However, during my visit, I could sense something. Something that is sweet as well as a little Khatta Meetha. Nahi Samjhe? Ok let me explain. 12th December 2013 was the date when I came to Jodhpur. Though my roots are from Marwar and we speak Marwari at Home, I was born in Kota. Read in Kota and my first Job and 1000 episodes' Record happened in Kota itself. 6 Years of Radio, 8 years of Job and 24 years of life,.. all in Kota. Everyone thought Saavi kahin nahi jaayegi. Even I thought so. Unless, Big FM hired me.

Being a Marwari by my origin and following the customs of Marwar I was placed in Jodhpur. The Bluecity, jahan sooraj kahin nahi chhipta. Originally, when I came- I hadn't thought much. As in, all I thought was- I am destined to be in Marwar. 6 saal tak Hadoti aur students ke betterment ke liye Radio ko jeene ke baad... Ab Marwar ki behtari ke liye kaam karenge. That's it. But that's not all.

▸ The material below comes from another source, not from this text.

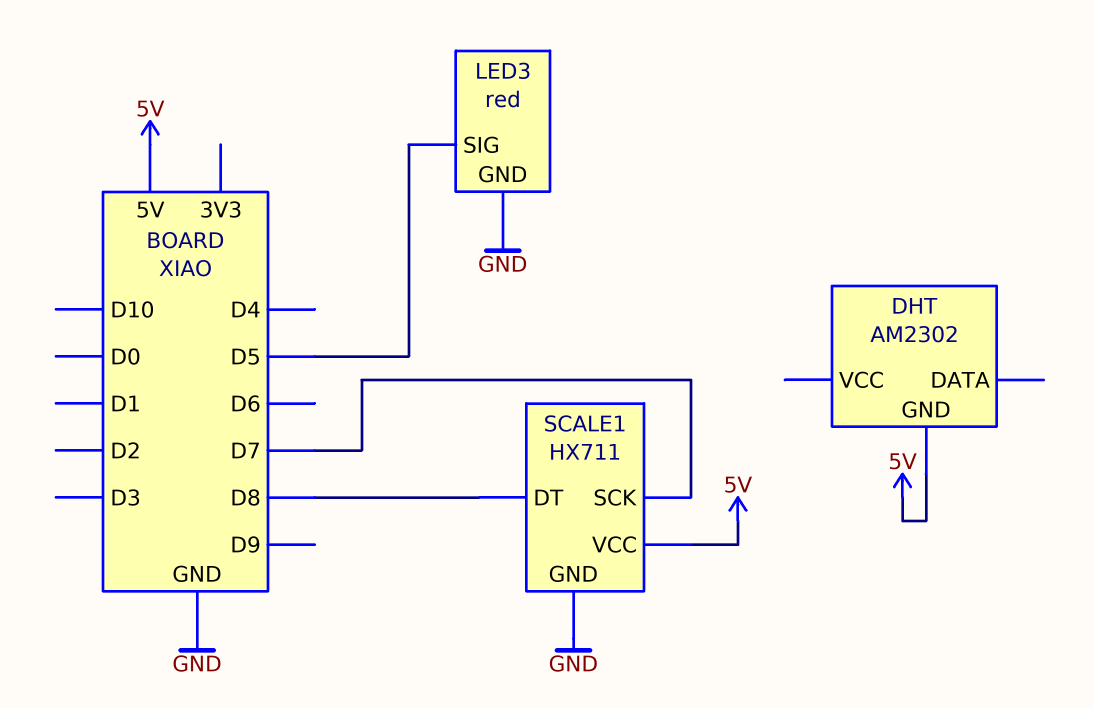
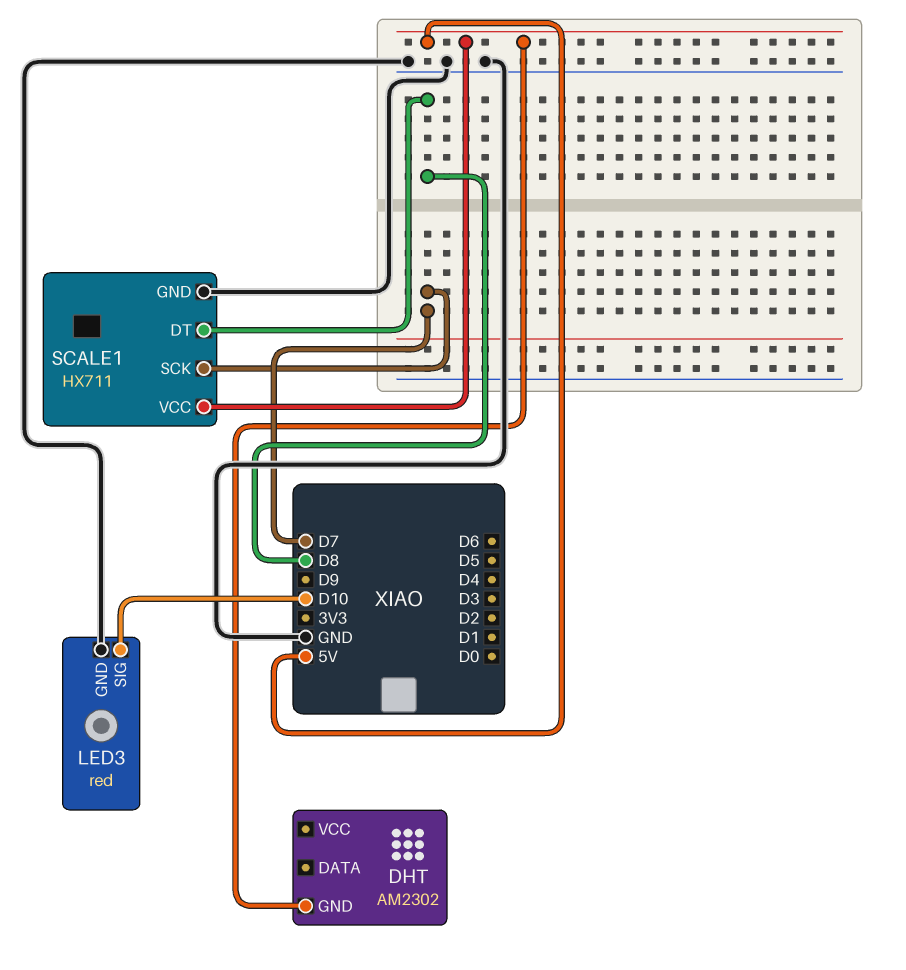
LED3 pin SIG: D5 -> D10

After my departure from Kota, I got long messages describing betrayal- jaise maine sheher nahi duniya chhod di hai. :P Listeners are so cute that they fought for me on facebook statuses. Kota waalas and Jodhpuris together claiming and imagining that I belong to just one city. Kotawaalon ke liye Kota ki saavi, aur Jodhpurwaasiyan waaste.. Jodhpuri Saavi. In fact, when I meet the people from Kota- they tell me a lot- like- Saavi Jodhpur ka paani suit kar gaya.. aajkal photo badhiya daalti ho :D , or something like-- kOta ko to bhool gayi ho Saavi!!

However, dear Reader.. Is that claim even required? can I forget Kota.. or Jodhpur... I have my reasons too:

1. Kota ho chahe Jodhpur, hum hain to Indians hi. Arey bhai Chak de India mein bhi Shahrukh Khan ne kaha tha.. Yahan koi state player nahi hai.. everyone is Indian! :)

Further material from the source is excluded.